For Agrobacterium-mediated transient overexpression of candidate genes in N. benthamiana, an individual overexpression construct was transformed into the Agrobacterium tumefaciens strain GV3101 through electroporation and the bacterial cultures were grown overnight (28 °C, 200 rpm), pelleted by centrifugation and then resuspended in 10 mM MgCl2. The suspension was diluted to OD600 = 0.5 with a solution containing a final concentration of 10 mM MgCl2, 10 mM MES pH 5.7, and 150 μM acetosyringone and was then infiltrated into 4-week-old leaves of N. benthamiana with a 1 mL needleless syringe. For SMV inoculation, the SMV isolate 4278-1-infected soybean leaves were homogenized in 0.01 M phosphate buffer (PH 7.4) in a grinder and the tissue homogenates were filtered with two layers of cheesecloth. Then, Agrobacterium-infiltrated leaves of N. benthamiana were mechanically inoculated with the filtered sap. For ELISA assay, the SMV antiserum (polyclonal rabbit antibodies) of ELISA was purchased from ACD Inc. (cat #V094-R1, Beijing, China) and the manufacturer’s instructions were followed for the next steps.

4.8. Conserved Motifs and NLS Analysis in GmTGA Protein

Multiple expectation maximization for motif elicitation (MEME) was employed to identify and analyze the conserved motifs of the GmTGA sequences and only the motifs with E-values < 0.05 as well as with no overlap with each other were reported. The NLS was predicted by the NLStradamus online tool [33].

4.9. Protein-Protein Interaction (PPI) Network Analysis

The search tool for the retrieval of the interacting genes (STRING) (https://string-db.org, accessed on 1 March 2021) database was applied to predict functional interactions of proteins [49]. Active interaction sources, including databases, experiments, neighborhood, gene fusion, co-occurrence, textmining and co-expression as well as species limited to “Glycine max” and an interaction score > 0.4 were applied to construct the PPI networks.

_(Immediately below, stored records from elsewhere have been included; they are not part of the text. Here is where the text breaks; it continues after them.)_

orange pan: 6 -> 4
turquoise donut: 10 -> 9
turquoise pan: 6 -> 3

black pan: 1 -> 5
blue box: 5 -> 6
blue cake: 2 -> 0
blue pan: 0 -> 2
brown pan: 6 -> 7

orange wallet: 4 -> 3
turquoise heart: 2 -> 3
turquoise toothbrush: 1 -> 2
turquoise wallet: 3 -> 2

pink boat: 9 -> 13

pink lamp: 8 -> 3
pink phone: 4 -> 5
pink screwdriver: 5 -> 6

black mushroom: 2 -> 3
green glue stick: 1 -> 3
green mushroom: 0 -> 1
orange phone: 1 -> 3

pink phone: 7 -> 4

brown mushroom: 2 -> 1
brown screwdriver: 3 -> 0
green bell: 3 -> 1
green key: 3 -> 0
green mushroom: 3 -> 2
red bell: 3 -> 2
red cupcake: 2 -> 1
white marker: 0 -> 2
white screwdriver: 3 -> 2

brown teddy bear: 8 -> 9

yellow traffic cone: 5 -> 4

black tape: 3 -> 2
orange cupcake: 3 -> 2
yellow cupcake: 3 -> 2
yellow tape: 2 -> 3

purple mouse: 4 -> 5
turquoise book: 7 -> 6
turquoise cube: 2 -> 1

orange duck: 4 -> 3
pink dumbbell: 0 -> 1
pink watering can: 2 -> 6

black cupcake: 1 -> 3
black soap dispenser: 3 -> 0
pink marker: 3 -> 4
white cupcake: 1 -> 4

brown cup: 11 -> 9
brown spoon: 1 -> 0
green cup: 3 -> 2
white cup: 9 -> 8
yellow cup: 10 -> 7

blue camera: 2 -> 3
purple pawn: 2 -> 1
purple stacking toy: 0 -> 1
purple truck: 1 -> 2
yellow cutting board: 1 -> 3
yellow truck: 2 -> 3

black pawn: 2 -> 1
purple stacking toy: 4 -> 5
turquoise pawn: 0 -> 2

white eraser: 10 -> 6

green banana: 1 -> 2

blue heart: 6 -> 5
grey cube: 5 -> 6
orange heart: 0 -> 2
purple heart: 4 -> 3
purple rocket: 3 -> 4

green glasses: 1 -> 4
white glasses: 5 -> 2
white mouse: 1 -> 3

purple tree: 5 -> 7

4.10. Statistical Analysis

The ELISA and qRT-PCR data were analyzed for their means, standard deviations, and single-factor analyses of variance using the SPSS software (version 18.0). Duncan’s new multiple range tests were performed to determine any significant difference among various treatments using the significance level of α = 0.05.

5. Conclusions

A total of 27 GmTGA genes isolated from an SMV hyper-susceptible soybean NN1138-2 were identified through homologous cloning. Expression analysis showed that most of them participated in response to SMV stress. Transient overexpression of SMV responding to GmTGA genes in N. benthamiana exhibited the basal resistance to SMV rather than promoting SMV-multiplication. It indicated that GmTGA genes were not responsible for the susceptibility of hyper-susceptible soybean to SMV, but for the basal resistance to SMV. For GmTGA8 and GmTGA19 especially, they possessed similar motifs distribution and a nuclear localization sequence. Moreover, according to protein–protein networks prediction analysis, NPR-class proteins were their main partners. Taken together, the unveiling of the roles of soybean TGA genes for inhibiting SMV multiplication provided new insights into improving SMV-resistance in susceptible soybeans.